**THE PROBLEM:** Every line below from the one with "text: (707, 269) -> (717, 208), 290 -> 270" through the one with "line: (216, 246)" should be retyped exactly, both ends included; no other lines and no pictures.

**EXTRACTED INFORMATION:**
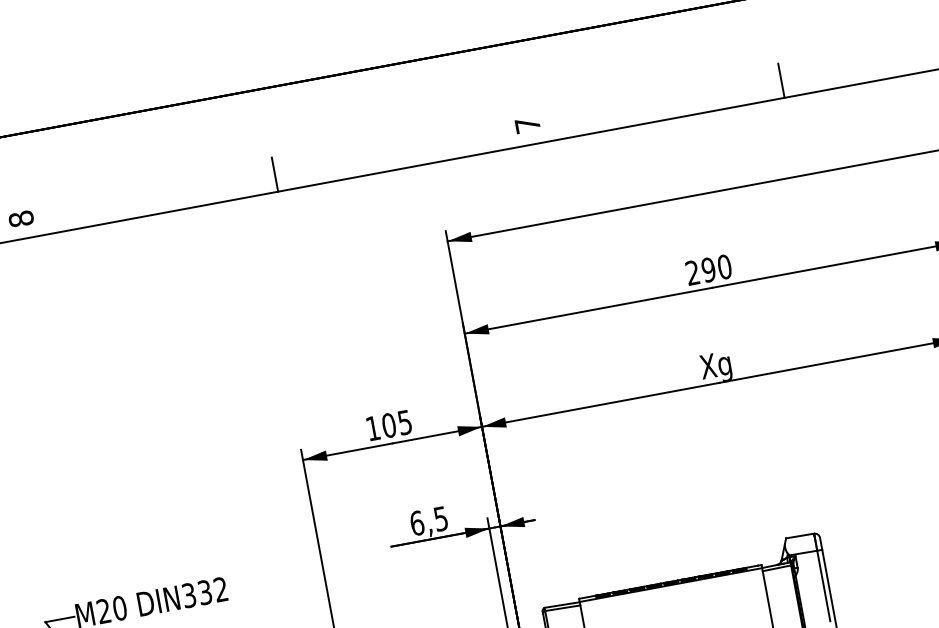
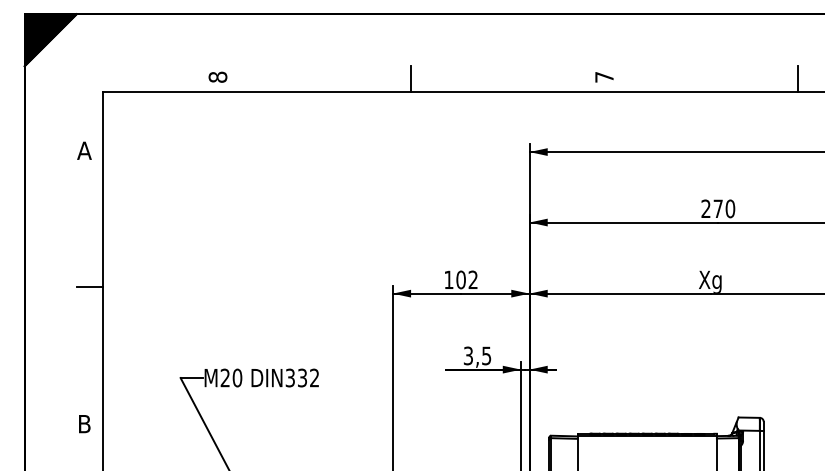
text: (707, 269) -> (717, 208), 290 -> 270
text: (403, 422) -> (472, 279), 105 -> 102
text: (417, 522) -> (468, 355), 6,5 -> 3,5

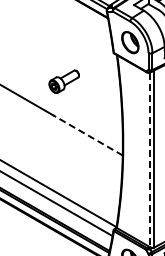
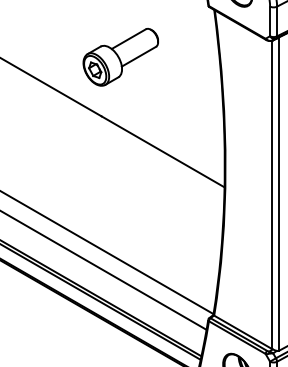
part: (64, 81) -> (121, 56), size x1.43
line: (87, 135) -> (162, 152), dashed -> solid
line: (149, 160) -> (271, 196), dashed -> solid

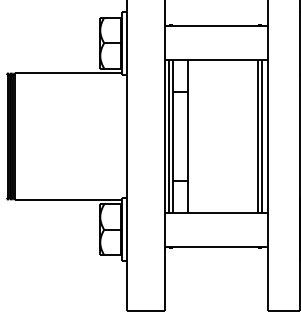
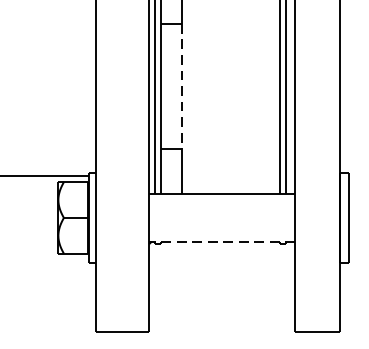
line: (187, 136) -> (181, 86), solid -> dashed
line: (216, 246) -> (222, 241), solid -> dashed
--
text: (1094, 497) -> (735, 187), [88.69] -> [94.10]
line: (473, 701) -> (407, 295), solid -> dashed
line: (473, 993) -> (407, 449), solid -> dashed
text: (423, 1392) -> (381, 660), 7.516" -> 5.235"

**ANSWER TO THIS EXERCISE:**
text: (707, 269) -> (717, 208), 290 -> 270
text: (403, 422) -> (472, 279), 105 -> 102
text: (417, 522) -> (468, 355), 6,5 -> 3,5

part: (64, 81) -> (121, 56), size x1.43
line: (87, 135) -> (162, 152), dashed -> solid
line: (149, 160) -> (271, 196), dashed -> solid

line: (187, 136) -> (181, 86), solid -> dashed
line: (216, 246) -> (222, 241), solid -> dashed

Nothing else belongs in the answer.